Post for the week of February 25, 2013

Post for the week of February 25, 2013

Get ready, everyone.  March 4, 2013 is National Grammar Day!  Enjoy this fun link that celebrates the event.

Also see this great piece on teaching grammar in the age of the Common Core.

It seems to me that grammar instruction is now more spread out than it was in the past.  For example, here are the standards for grades 9-10:

1. Demonstrate command of the conventions of standard English grammar and usage when writing or speaking.
a. Use parallel structure.*
b. Use various types of phrases (noun, verb, adjectival, adverbial, participial, prepositional, absolute) and clauses (independent, dependent; noun, relative, adverbial) to convey specific meanings and add variety and interest to writing or presentations.
2. Demonstrate command of the conventions of standard English capitalization, punctuation, and spelling when writing.
a. Use a semicolon (and perhaps a conjunctive adverb) to link two or more closely related independent clauses.
b. Use a colon to introduce a list or quotation.
c. Spell correctly. 

And here they are for grades 11-12:

1. Demonstrate command of the conventions of standard English grammar and usage when writing or speaking.
a. Apply the understanding that usage is a matter of convention, can change over time, and is sometimes contested.
b. Resolve issues of complex or contested usage, consulting references (e.g., Merriam-Webster’s Dictionary of English Usage, Garner’s Modern American Usage) as needed.
2. Demonstrate command of the conventions of standard English capitalization, punctuation, and spelling when writing
a. Observe hyphenation conventions.
b. Spell correctly.

People are often shocked when they see how few grammar standards there are at the older grades, especially considering how much time high school English teachers tend to spend on grammar. 

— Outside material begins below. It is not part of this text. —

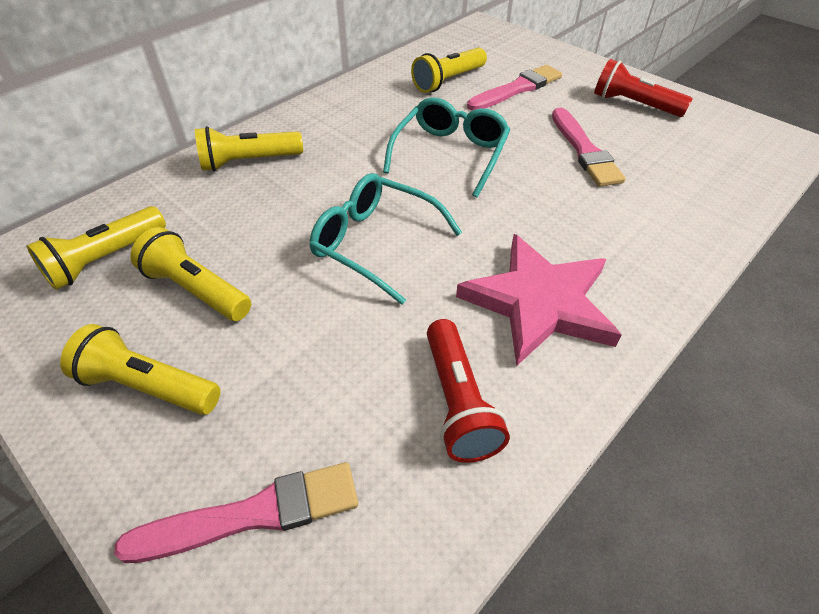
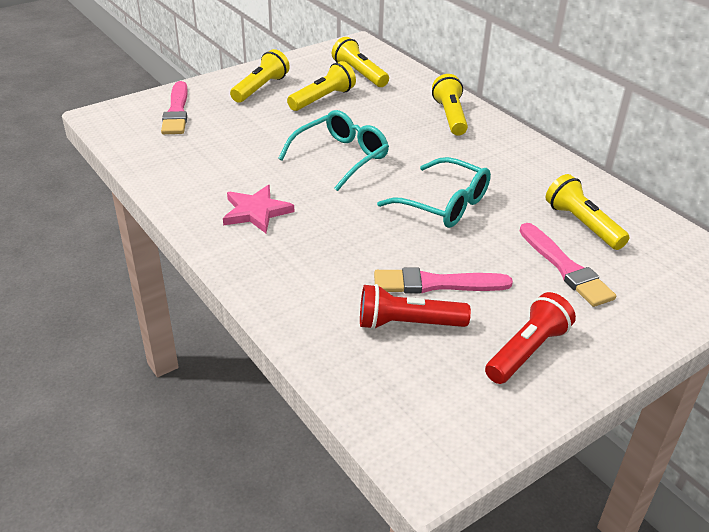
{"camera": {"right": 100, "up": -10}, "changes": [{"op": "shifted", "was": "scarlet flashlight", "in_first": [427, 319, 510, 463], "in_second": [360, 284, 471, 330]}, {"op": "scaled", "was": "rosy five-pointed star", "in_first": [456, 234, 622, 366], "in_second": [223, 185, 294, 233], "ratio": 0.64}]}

At first, seeing how few standards there are for grammar in high school seems like terrific news!  All this content has been moved to the lower grades!  Not so fast . . .

On page 41 of the MA standards, there's a chart that explains why we need to keep reinforcing grammar:

The following skills, marked with an asterisk (*) in Language standards 1–3, are particularly likely to require

continued attention in higher grades as they are applied to increasingly sophisticated writing and speaking.


So, even though a term appears in the lower grades does not mean students have mastered it as texts get harder.  For example, subject-verb agreement and subject-antecedent agreement first appear in grade 3, but we know students will need help with it as what they read and write become more sophisticated.